Monday April 10 2006 22:57:52 PM BDT

The once mighty river Teesta is now crying for a drop of water as its bed has completely dried up following unilateral withdrawal of water by the Indian authorities through their Gozaldoba Barrage in the upstream during the current dry season, officials and experts said today.(BSS)

Complete drying up of the river and its tributaries, has seriously affected irrigation, navigation, ecology, environment and bio-diversity in the northern districts of Rangpur, Nilphamari, Gaibandha, Lalmonirhat and Kurigram and sandy storms are now affecting common life throughout its coarse in the area.

The riverbed has been silted up by over 10 metres during the past one decade following the withdrawal of water and that causes devastating floods, erosion and colossal damages to properties of the people during the rainy seasons in these five districts of greater Rangpur.

The Boro crop growers are the worst sufferers as there is no water at all in the Teesta and its tributaries this year. The downstream portion of the Teesta Barrage Project (TBP) has turned into a complete and vast desert with only sands on its bed that never happened in the past, said the Water Development Board officials and experts.

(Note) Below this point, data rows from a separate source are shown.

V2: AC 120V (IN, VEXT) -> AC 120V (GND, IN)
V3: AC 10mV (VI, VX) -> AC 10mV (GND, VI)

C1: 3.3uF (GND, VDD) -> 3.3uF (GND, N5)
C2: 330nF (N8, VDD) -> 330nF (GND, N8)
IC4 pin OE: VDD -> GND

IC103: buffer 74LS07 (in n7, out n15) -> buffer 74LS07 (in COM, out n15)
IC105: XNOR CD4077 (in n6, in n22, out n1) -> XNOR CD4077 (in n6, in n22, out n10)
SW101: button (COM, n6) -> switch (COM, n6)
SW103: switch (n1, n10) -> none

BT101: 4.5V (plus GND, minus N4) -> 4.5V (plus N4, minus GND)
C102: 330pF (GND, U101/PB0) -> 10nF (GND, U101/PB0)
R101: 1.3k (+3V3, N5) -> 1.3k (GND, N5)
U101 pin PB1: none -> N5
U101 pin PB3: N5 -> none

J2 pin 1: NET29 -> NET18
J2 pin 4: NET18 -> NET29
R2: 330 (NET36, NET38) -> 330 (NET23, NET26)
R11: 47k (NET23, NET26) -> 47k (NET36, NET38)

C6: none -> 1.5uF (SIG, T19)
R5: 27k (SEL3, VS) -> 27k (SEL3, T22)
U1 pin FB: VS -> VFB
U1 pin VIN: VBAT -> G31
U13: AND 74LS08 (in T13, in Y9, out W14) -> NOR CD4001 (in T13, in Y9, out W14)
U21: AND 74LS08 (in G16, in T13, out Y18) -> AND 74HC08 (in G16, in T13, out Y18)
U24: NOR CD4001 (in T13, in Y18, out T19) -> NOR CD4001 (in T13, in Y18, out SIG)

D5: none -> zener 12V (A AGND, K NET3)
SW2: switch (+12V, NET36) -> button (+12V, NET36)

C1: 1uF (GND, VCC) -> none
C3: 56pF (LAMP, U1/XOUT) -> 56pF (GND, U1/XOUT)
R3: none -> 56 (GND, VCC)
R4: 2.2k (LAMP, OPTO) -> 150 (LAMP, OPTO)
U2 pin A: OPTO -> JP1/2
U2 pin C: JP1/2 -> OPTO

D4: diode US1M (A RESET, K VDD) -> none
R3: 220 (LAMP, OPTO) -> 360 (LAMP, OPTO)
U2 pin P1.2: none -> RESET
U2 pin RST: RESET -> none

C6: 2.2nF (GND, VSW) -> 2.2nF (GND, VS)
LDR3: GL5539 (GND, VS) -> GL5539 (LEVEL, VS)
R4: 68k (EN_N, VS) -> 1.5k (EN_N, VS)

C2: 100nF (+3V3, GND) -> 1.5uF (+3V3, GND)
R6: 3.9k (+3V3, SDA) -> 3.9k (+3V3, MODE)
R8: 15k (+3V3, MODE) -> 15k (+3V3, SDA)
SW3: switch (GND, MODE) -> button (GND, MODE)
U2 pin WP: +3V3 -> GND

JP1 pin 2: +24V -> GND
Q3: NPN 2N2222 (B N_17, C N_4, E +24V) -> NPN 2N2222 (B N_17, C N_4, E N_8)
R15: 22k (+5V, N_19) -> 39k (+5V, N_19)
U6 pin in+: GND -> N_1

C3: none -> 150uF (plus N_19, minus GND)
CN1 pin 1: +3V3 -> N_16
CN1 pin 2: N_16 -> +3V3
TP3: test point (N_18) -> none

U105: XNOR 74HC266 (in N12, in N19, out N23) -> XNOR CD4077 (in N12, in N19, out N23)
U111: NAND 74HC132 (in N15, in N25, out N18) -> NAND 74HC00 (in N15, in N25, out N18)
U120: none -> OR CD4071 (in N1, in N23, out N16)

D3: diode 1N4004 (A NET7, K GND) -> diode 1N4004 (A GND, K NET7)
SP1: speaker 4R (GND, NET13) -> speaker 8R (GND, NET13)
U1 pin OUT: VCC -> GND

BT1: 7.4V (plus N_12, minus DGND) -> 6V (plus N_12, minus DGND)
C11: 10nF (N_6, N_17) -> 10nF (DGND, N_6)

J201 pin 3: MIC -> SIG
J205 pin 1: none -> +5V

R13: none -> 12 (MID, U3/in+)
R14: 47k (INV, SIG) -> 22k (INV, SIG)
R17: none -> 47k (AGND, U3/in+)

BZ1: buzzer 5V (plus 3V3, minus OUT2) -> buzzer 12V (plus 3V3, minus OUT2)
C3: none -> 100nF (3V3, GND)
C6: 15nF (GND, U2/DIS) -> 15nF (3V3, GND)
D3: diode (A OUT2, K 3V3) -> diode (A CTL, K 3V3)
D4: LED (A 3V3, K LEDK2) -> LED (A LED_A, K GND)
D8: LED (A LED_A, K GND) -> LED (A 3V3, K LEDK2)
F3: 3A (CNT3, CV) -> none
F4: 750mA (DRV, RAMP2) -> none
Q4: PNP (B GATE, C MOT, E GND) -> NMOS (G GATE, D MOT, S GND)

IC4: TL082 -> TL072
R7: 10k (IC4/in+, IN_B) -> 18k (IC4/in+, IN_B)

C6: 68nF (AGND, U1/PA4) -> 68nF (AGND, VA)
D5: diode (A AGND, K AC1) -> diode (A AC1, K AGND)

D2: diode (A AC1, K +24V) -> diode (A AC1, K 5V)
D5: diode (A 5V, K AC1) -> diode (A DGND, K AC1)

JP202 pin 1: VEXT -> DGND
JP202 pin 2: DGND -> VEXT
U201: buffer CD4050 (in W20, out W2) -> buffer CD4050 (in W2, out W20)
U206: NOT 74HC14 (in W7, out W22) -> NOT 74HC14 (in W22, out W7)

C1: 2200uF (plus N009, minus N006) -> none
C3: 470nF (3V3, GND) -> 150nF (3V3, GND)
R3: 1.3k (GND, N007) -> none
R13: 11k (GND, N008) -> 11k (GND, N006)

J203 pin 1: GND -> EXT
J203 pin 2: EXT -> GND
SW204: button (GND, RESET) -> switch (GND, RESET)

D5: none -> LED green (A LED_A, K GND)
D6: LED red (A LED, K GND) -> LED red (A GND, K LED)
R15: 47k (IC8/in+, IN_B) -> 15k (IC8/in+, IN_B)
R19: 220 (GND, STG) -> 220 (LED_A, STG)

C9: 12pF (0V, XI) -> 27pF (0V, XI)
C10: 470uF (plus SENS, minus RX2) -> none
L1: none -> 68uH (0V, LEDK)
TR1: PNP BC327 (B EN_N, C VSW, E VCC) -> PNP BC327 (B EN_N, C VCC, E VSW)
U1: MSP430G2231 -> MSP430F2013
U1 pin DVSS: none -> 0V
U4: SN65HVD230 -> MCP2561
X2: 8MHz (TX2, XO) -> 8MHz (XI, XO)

Official sources and local people said water flow in the Teesta has been stopped to the minimum of the past two decades causing appearance of hundreds of shoals and chars on its bed, and no water is flowing at all through the dried up narrower channels throughout its course in Lalmonirhat, Nilphamari, Rangpur, Kurigram and Gaibandha districts.

Growing Boro crops on over 50,000 hectares of land in 12 upazilas of Rangpur, Nilphamari and Dinajpur districts are now facing serious threat for want of water in the canals of the TBP. Farmers are using shallow tube-wells to irrigate their Boro fields this time, as they are getting no water from the TBP.

The situation has been created due to the unilateral withdrawal of waters of the international river by the Indian authorities through their Gozaldoba Barrage in the upstream, about 64 km off the TBP, they said.

Navigation has been stopped completely at the Teesta Railway Bridge and all other points of the river alarmingly affecting ecology, bio-diversity, environment and irrigation during this ongoing dry season. Only one out of 44 sluice gates of the giant TBP at Dalia point in Nilphamari has a little water flow in between 500 and 600 cusecs, the lowest in one and half decades.

For somehow operation of the TBP for irrigation purposes, there should be a minimum of 20,000 cusecs water flow to bring an estimated 111,000 hectares of land under the Rabi crop farming programme. But due to the unilateral water withdrawal in the upstream, the Boro farming plan in the TBP command area has been collapsed during the current season.

Farmers who planted Boro crop on more land in the area using water from the TBP in last January and February to recoup the losses they incurred during the last floods, are not getting a single drop of water from the Barrage, the sources said.

At the same time, farmers have cultivated maize, wheat, Boro, water melon, vegetables and many other crops in about 15,000 hectares of land on the dried-up Teesta bed throughout its courses in Bangladesh this year as the beds have been dried up completely, said the officials and locals.